O número pesa para muitas pessoas. Lembro de terem me feito essa mesma pergunta quando completei 18, uma idade que cria expectativas pela maioridade civil. E minha resposta foi unicamente "grande coisa ter feito 18, é tudo a mesma merda, não muda nada, a não ser que agora eu pratique um crime".

Meu palavreado era bem menos elaborado e eu era bem mais limitado intelectualmente para discorrer sobre o tema idade. Hoje, respondendo a uma pergunta feita forma tão específica, como a de ontem, sobre ser "um homem de 40 anos" posso dizer quase a mesma coisa que disse quando completei a maioridade.

Para mim, interna e pessoalmente, nada mudou quando fiz 40 anos unicamente por ter feito 40 anos. Então, ser um homem de 41, ou ter sido um de 40, de 38, de 35 anos, para mim não fez muita diferença em razão dos números. O tempo é uma medida criada pelo ser humano, e na natureza os processos se dão independentemente de estarmos contando ou não o tempo que levam para acontecer. Uma árvore que cai na floresta continua sendo uma árvore caída na floresta, ainda que não tenha alguém lá para ver. Ainda que não exista alguém para dizer o que é uma árvore ou o que é uma queda, ou ainda o que é uma floresta. O processo pode não ter sido nomeado ainda, mas está acontecendo.

Assim vejo a minha idade. Não me sinto velho, e não me pesa ter 41 anos. Não vou dizer que sou indiferente ao processo de envelhecimento. Mas, é isso: o que talvez venha a me pesar um dia, ou venha a me preocupar, são as transformações no mundo material e concreto, decorrentes do processo de envelhecimento. É a decrepitude física, são as dores, as incapacitações, as limitações impostas, a memória que eventualmente irá se perder, não por causa de um número que corresponda a uma quantidade de anos, mas ao próprio processo de envelhecer em si mesmo.

Na minha vida, experimentei dois momentos importantíssimos de autoconhecimento, que giraram uma chave existencial e me transformaram de forma significativa em "outra" pessoa. Um deles aconteceu quando eu tinha 22 anos, o outro aconteceu há menos de um ano, quando, por acaso, eu tinha 40 anos. Mas, não posso dizer que ter 22 anos ou ter 40 anos, são em si mesmo, de forma inerente às idades, representativos de uma grande mudança. Não vou descrever aqui as experiências que tive aos 22 e aos 40, porque não há espaço, mas sei que mexeram estruturalmente na minha forma de pensar e de ver as coisas.

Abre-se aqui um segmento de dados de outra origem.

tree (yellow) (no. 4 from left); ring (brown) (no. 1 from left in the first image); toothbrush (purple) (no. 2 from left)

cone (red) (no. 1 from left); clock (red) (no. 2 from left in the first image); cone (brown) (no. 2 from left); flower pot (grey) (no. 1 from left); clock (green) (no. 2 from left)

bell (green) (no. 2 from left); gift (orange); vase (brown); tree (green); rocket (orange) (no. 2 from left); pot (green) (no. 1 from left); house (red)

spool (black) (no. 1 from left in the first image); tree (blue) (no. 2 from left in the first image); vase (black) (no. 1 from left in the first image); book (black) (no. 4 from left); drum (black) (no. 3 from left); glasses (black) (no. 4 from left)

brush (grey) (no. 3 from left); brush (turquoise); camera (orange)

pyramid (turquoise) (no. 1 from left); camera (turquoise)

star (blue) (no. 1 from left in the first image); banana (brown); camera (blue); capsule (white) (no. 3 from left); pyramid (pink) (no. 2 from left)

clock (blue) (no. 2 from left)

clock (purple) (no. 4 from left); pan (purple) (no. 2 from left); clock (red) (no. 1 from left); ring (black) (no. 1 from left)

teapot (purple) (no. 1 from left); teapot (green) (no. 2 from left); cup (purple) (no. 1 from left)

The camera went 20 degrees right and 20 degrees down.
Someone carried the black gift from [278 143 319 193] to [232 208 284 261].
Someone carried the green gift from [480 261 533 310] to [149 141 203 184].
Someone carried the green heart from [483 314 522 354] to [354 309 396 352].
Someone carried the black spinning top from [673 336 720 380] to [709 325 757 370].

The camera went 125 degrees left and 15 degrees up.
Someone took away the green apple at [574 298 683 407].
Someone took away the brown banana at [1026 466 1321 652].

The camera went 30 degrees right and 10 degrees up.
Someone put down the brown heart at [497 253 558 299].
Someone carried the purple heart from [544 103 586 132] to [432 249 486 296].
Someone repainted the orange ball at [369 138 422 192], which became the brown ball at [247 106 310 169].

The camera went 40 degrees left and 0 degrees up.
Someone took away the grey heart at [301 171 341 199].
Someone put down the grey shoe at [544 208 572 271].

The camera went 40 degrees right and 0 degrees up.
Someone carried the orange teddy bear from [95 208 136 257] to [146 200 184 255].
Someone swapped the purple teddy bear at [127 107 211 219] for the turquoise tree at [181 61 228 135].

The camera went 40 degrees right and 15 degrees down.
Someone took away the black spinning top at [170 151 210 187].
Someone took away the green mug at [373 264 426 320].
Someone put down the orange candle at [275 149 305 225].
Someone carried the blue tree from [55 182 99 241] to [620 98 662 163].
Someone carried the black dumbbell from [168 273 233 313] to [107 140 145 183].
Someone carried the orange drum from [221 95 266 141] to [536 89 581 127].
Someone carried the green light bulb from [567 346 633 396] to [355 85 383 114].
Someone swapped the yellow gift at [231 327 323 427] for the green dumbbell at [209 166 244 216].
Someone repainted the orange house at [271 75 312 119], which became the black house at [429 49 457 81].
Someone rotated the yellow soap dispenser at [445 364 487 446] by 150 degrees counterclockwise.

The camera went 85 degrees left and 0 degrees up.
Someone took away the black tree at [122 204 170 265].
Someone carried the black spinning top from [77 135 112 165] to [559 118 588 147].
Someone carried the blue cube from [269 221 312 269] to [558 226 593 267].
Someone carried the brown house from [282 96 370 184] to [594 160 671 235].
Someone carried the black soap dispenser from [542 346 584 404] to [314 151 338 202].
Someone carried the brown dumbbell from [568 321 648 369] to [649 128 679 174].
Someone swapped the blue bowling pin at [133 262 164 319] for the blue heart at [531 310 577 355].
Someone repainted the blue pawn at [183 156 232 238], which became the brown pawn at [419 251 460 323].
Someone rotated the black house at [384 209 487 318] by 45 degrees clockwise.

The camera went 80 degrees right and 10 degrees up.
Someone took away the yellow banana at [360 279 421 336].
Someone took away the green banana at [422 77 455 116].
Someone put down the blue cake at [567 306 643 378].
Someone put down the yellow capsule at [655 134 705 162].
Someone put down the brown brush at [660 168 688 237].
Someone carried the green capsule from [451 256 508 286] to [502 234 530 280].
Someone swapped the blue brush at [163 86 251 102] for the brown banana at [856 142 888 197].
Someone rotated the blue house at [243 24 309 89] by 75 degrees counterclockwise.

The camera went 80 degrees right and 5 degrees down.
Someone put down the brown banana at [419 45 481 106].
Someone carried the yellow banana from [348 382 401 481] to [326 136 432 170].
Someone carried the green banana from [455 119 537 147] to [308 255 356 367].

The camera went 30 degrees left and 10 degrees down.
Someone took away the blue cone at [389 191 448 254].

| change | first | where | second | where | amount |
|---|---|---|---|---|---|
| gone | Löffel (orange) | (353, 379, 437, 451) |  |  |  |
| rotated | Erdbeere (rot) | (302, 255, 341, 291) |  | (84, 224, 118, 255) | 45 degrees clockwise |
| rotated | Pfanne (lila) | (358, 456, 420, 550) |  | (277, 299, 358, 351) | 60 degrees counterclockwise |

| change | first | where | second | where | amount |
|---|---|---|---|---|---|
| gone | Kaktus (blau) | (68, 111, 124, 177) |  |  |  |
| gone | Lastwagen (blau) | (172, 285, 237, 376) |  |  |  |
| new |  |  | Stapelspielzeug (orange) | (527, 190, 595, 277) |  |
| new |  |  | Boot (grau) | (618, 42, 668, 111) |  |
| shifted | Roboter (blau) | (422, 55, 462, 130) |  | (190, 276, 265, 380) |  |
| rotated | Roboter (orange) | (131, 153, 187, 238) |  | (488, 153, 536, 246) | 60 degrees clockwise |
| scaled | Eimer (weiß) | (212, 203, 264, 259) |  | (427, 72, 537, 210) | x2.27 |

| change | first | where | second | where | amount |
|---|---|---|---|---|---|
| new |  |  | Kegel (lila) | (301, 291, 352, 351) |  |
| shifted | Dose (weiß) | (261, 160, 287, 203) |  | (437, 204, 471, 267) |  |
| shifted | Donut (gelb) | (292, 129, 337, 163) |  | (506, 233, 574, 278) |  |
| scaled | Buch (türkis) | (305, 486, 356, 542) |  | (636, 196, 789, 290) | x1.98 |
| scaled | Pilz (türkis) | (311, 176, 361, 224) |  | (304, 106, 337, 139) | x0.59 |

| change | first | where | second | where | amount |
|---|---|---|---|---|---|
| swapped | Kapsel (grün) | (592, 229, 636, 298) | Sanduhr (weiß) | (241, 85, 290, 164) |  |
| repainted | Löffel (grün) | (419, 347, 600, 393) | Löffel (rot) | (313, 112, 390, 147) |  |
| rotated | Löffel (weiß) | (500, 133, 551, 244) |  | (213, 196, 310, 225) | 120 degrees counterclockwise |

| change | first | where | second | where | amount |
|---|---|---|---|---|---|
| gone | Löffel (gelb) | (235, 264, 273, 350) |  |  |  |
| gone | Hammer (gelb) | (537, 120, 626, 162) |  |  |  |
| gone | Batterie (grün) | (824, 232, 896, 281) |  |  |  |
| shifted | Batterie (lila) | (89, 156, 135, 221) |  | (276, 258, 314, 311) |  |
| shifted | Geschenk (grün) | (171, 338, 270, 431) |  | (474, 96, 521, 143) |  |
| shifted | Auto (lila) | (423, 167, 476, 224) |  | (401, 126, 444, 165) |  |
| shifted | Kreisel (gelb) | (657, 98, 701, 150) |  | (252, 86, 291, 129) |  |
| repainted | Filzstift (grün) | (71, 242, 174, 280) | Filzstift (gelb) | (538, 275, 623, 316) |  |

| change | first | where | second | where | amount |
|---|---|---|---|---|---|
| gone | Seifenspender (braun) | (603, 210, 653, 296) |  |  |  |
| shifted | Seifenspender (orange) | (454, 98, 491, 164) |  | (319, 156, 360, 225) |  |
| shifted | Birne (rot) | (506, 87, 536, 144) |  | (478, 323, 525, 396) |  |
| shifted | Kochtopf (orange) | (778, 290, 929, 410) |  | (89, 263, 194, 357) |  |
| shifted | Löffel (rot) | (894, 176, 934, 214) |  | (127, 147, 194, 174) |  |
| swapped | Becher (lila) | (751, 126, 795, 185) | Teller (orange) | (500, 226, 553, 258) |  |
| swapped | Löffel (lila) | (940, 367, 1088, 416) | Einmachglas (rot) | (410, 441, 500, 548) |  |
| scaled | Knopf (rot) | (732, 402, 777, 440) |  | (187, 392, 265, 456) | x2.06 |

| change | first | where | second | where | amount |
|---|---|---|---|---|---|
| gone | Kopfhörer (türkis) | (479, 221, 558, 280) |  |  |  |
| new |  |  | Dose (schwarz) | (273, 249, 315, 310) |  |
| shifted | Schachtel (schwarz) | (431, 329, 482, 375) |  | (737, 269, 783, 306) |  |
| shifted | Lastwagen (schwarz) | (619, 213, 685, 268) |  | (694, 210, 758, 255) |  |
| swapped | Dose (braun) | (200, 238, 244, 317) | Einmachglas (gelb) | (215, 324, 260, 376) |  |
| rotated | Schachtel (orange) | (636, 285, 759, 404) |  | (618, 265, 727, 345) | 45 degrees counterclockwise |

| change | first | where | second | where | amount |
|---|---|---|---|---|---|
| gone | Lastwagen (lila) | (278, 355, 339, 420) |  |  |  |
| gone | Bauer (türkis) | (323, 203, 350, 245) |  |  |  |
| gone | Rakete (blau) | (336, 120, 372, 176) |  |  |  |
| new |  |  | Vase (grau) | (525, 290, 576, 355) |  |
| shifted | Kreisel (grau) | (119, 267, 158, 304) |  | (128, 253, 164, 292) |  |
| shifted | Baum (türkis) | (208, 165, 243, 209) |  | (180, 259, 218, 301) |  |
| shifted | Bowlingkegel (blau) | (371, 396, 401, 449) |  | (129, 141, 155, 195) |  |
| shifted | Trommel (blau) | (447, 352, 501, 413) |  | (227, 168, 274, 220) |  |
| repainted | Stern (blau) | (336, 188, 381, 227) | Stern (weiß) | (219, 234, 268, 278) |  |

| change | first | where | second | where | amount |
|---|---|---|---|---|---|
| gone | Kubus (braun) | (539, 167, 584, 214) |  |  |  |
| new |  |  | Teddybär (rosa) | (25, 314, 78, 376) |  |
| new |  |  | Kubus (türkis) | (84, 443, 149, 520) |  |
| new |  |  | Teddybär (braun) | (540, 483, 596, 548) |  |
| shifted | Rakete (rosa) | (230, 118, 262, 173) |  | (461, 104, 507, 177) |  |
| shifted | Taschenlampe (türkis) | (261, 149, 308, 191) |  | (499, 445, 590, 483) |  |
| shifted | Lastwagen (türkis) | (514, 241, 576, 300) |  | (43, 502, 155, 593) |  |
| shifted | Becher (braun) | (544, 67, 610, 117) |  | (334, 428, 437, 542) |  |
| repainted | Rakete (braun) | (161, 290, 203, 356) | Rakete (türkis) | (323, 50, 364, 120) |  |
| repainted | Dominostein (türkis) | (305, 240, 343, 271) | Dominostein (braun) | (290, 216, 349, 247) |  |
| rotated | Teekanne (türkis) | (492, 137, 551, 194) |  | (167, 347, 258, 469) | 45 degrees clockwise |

É assim que funciona para mim. Um número é só um número. Os processos que se realizam no mundo material, estes sim, podem vir a me abalar negativamente de alguma forma. Não tem sido o caso até o momento. Por acaso, nunca me achei tão interessante e tão atraente como nesta idade. Mas, não é pela idade enquanto um número mágico ou um portal que atravessamos. É pela transformação lenta, gradual, que observamos dia a dia e, num dado momento, nos damos conta de que uma forma de ser deu lugar à outra.

Hoje não aliso nem escovo meus cabelos, com os quais vivi em pé de guerra durante anos, e amo meus cachos que finalmente se tornaram grisalhos. Tenho disposição física para me exercitar, para pedalar, para caminhar, para correr da polícia em manifestação. Meu rosto já apresenta algumas marcas da idade, que disputam espaço com as marcas de acne que ganhei de herança da adolescência. As cicatrizes deixadas pelas espinhas foram, durante muito tempo, um problema incontornável, que me obrigava a colocar filtros e edições em fotos para que eu não pudesse me confrontar com a imagem daquele que eu era. Hoje acho graça quando vejo fotos de dez, quinze anos atrás, em que eu parecia um desenho animado, de tanta edição. Minhas fotos atuais, em sua maioria, não levam filtro, e nunca me achei tão bonito em toda minha vida quanto me acho atualmente, com rugas, pancinha, marcas de acne e cabelo cinza.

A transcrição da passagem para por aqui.